Extrabudgetäre Leistungen sind Leistungen im Einheitlichen Bewertungsmaßstab (EBM), die nicht dem arztindividuellen Regelleistungsvolumen (RLV) unterliegen und stattdessen zu festen Preisen je Leistungseinheit ohne mengenmäßige Begrenzung von der Kassenärztlichen Vereinigung (KV) vergütet werden.

Bedeutung für Ärzte

Für Vertragsärzte sind extrabudgetäre Leistungen attraktiv, weil sie ungedeckelt abgerechnet werden und der Arzt sicher kalkulieren kann. Typische extrabudgetäre Leistungen umfassen Impfungen, Früherkennungsuntersuchungen (Vorsorge), bestimmte onkologische Leistungen und Leistungen der ambulanten spezialfachärztlichen Versorgung (ASV). Da das Honorar zu 100 Prozent des Orientierungswertes bezahlt wird, sind diese Leistungen besonders wirtschaftlich interessant. Ärzteversichert empfiehlt, das eigene Leistungsspektrum regelmäßig mit dem KV-Berater zu analysieren, um das Verhältnis von budgetierten zu extrabudgetären Leistungen zu optimieren.

Abgrenzung

Extrabudgetäre Leistungen sind von innerbudgetären Leistungen zu unterscheiden, die dem RLV oder dem qualifikationsgebundenen Zusatzvolumen (QZV) unterliegen und bei Überschreitung der Budgetgrenzen mit einer geringeren Vergütung je Punkt abgerechnet werden. Privatärztliche Leistungen nach GOÄ sind grundsätzlich nicht Teil des EBM-Systems.

Praxisbeispiel

Eine Hausarztpraxis mit hohem Impfaufkommen rechnet jährlich 1.200 Grippeschutzimpfungen ab.
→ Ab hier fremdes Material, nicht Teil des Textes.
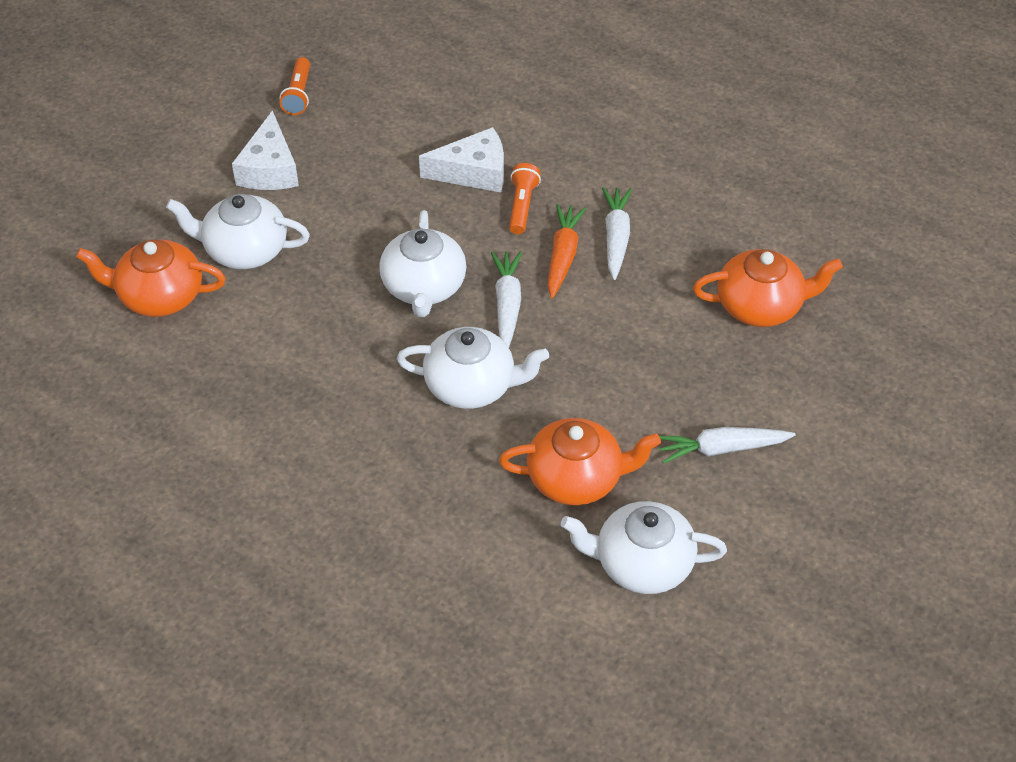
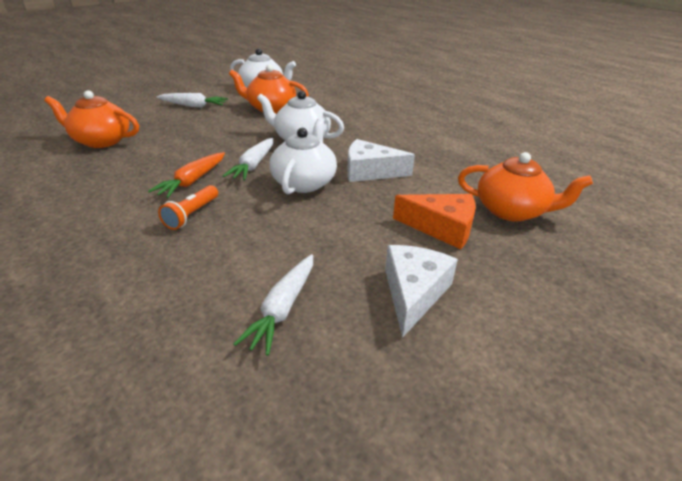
camera: 165 degrees left, 15 degrees down
(244, 250) = (442, 228): white teapot -> orange cheese
(298, 94) = (362, 390): orange flashlight -> none
(474, 172) = (209, 248): white cheese -> white cheese (370, 172)
(616, 238) = (144, 184): white carrot -> white carrot (283, 308)

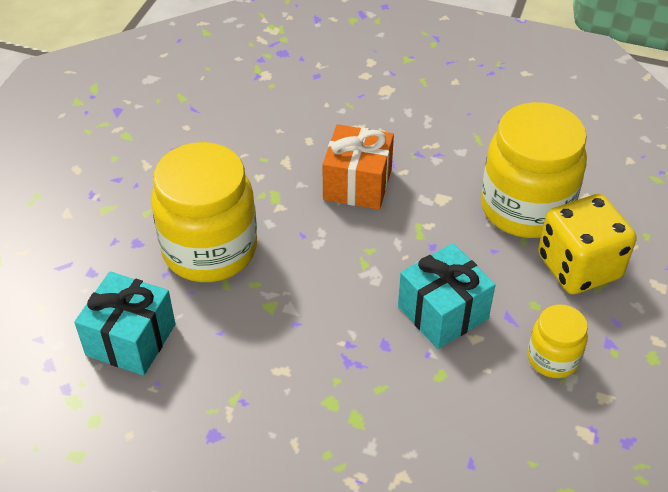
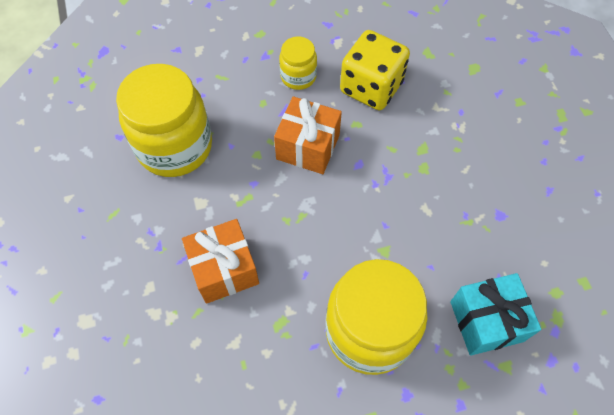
camera: 125 degrees left, 15 degrees up
(443, 312) = (308, 147): turquoise gift -> orange gift
(578, 267) = (212, 94): yellow dice -> yellow dice (371, 87)

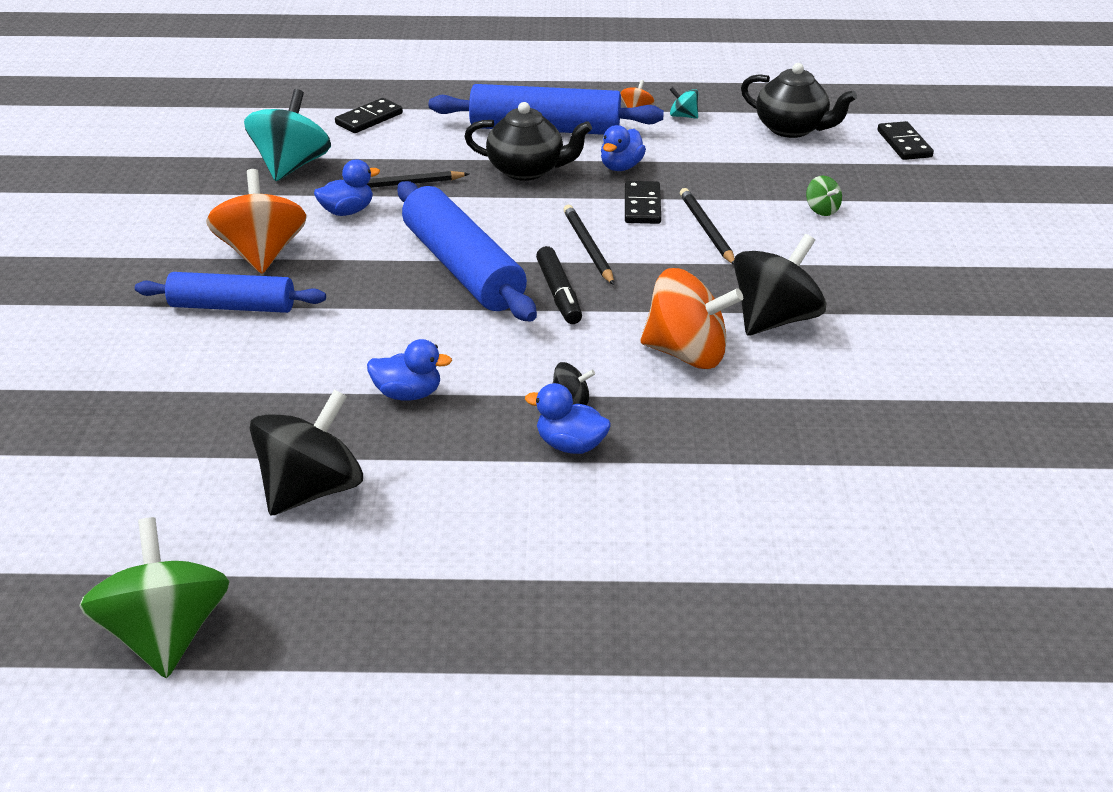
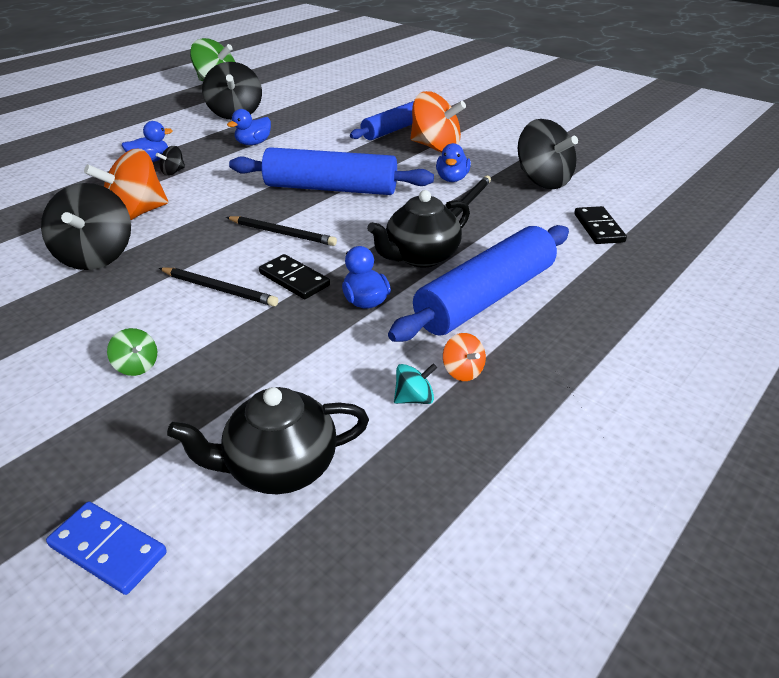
camera: 130 degrees right, 0 degrees up
(292, 166) = (542, 180): turquoise spinning top -> black spinning top
(558, 293) = (255, 204): black marker -> none
(821, 210) = (137, 366): green spinning top -> green spinning top turned 150 degrees counterclockwise
(904, 144) = (108, 550): black domino -> blue domino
Da Schutzimpfungen extrabudgetär vergütet werden, erhält die Praxis für jede Impfung einen festen Betrag, ohne dass das Regelleistungsvolumen belastet wird. Gleichzeitig fließen die Kosten der zugehörigen Beratungsleistung ins RLV.

Quellen

  • Kassenärztliche Bundesvereinigung (KBV): EBM-Systematik, extrabudgetäre Leistungen, 2025.
  • KV Hessen: Honorarsystematik und RLV-Übersicht, 2024.
  • Bundesministerium für Gesundheit: Vertragsarztrecht, SGB V, 2024.